From this period on I have been ill continually. I had bile in my blood, and I have had a great deal of difficulty restoring my health. I am informing you that I am the mother of a family and that I have not stopped being persecuted by fate, considering that my husband lost his position and the little he had saved from his work. This most recent trial has just crowned our misfortune because of the expenses my detention gave rise to and [because of] my illness, and I find myself overwhelmed on all sides. For a long time now I have been looking for a position, in view of the fact that my husband's situation has deteriorated. I cannot find anything. My conduct is free of all reproach. I have always comported myself following republican principles, and I have always sought to merit the esteem [due] a good citizen.

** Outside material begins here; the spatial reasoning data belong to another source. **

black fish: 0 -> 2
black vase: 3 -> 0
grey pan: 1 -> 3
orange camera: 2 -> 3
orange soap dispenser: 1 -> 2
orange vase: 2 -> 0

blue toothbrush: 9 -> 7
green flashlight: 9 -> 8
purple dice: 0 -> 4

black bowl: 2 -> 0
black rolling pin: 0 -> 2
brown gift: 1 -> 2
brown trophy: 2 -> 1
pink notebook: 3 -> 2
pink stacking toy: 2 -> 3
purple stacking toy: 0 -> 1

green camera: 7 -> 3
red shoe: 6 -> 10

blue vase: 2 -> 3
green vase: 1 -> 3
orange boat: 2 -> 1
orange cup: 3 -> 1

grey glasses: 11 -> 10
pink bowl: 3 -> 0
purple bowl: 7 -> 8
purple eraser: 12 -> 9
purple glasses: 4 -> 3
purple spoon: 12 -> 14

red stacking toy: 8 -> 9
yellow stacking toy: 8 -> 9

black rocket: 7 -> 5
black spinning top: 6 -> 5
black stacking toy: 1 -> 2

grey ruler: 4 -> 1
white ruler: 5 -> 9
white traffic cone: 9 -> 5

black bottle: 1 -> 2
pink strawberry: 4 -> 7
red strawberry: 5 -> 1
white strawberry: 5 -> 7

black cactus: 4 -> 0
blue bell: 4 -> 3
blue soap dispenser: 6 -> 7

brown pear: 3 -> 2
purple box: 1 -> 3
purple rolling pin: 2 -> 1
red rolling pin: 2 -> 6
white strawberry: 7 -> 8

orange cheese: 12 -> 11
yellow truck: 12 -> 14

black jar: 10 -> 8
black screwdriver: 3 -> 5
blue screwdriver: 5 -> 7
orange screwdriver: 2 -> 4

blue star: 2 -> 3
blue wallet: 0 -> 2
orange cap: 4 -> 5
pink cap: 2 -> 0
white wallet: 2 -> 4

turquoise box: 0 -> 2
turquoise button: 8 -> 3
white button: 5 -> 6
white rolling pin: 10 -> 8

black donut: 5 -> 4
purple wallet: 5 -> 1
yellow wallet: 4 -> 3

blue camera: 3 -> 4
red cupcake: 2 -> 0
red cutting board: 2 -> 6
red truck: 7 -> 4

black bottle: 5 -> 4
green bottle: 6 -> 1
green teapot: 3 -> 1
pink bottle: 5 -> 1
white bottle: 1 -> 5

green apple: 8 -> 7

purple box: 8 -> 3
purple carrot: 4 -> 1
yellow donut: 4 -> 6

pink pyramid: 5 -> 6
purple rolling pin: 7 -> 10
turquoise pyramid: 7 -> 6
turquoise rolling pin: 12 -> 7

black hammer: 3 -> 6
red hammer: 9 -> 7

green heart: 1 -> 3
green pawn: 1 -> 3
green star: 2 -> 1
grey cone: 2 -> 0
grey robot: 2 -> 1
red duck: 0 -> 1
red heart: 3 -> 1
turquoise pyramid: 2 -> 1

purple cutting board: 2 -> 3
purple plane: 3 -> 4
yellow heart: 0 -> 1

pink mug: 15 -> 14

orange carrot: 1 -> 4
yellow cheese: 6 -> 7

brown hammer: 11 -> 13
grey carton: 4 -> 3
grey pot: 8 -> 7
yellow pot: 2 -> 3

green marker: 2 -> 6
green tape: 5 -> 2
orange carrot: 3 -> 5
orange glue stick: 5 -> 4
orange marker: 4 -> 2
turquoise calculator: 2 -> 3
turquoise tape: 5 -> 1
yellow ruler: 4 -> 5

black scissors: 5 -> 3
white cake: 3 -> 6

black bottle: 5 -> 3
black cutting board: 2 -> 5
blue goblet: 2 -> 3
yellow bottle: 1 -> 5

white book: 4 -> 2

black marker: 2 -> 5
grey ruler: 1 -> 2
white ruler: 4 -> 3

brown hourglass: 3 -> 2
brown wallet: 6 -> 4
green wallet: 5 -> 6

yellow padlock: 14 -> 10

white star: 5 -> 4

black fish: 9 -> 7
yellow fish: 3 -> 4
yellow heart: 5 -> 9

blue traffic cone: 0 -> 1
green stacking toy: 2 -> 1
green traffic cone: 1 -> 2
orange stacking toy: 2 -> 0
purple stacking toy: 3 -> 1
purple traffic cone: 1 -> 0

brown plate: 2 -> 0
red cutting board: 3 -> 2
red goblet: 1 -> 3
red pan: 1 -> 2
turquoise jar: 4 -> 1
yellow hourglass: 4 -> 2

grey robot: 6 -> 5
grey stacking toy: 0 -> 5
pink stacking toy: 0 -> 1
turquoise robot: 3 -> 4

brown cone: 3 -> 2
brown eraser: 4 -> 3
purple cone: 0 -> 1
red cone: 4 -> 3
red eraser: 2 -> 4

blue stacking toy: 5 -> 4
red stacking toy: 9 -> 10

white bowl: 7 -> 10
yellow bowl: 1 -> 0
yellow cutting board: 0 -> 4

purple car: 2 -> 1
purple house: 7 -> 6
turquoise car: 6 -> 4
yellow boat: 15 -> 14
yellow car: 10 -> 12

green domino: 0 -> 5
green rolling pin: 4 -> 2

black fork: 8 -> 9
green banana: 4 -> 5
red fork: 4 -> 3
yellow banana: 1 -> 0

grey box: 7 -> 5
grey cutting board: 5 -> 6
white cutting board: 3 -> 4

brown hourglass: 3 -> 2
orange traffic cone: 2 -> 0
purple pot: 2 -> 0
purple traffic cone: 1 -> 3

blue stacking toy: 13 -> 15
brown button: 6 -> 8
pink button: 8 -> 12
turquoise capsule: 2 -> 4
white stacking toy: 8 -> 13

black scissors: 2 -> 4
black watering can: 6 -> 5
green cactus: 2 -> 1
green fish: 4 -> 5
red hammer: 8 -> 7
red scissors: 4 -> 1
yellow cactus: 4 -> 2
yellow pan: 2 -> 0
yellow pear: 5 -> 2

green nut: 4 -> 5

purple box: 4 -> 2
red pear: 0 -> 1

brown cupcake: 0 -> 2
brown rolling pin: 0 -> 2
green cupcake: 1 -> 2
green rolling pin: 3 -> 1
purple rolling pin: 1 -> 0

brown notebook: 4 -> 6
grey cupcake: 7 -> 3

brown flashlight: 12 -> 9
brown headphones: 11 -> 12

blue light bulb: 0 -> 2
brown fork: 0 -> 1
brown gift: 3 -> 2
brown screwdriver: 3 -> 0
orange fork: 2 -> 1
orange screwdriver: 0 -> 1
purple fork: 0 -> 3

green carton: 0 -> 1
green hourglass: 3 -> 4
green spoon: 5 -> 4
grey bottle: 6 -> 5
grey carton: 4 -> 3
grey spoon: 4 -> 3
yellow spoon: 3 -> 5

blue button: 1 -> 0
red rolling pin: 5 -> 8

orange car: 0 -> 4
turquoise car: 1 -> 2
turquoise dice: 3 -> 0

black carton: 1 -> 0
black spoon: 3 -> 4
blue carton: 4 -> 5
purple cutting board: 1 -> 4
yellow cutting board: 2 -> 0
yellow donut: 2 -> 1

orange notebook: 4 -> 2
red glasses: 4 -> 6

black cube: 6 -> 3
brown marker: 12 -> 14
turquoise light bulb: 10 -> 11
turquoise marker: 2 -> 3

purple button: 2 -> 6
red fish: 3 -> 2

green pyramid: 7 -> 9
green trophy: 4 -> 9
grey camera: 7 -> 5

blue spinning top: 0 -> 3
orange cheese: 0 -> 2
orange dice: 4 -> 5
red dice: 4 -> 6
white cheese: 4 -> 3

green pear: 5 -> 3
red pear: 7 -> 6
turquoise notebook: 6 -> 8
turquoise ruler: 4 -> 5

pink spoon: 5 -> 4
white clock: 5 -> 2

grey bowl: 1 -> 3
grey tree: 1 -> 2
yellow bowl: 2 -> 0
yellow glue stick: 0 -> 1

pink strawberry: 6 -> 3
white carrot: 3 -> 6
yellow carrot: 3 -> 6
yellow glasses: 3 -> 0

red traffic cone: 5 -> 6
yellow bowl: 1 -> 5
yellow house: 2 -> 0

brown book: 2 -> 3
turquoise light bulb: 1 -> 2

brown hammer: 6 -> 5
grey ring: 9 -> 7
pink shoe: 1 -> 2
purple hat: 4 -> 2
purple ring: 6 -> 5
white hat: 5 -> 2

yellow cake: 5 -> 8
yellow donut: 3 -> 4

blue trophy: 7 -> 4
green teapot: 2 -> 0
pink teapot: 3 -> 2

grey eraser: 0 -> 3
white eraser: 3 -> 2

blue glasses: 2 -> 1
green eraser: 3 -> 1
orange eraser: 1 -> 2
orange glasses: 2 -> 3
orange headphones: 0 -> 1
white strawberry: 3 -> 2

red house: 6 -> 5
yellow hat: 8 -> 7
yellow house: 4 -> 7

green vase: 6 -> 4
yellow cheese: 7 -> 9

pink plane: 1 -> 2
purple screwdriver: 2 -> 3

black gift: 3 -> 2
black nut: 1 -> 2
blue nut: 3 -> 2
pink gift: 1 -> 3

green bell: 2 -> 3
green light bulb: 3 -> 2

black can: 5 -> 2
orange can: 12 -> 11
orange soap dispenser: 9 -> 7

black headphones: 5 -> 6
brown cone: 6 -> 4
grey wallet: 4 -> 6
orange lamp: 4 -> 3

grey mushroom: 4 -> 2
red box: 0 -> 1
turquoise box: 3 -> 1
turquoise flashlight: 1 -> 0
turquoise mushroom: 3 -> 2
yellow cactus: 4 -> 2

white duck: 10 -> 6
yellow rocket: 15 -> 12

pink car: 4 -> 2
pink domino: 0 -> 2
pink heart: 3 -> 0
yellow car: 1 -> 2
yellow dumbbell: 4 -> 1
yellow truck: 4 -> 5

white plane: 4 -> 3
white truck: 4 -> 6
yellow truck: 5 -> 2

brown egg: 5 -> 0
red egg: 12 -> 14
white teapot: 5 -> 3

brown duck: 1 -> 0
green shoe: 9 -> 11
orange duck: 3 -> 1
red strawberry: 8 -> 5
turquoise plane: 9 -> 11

I count on your justice to get a definitive judgment handed down as speedily as possible for my tranquility and for that of the two citizens who are posting bail for me, and I dare flatter myself that your humanity will not view with indifference the fate which overwhelms me and that it "humanity" will do everything possible to obtain a position for me or whatever employment seems suitable to you. That would give me and my family the means to subsist. I am counting on your justice and your humanity.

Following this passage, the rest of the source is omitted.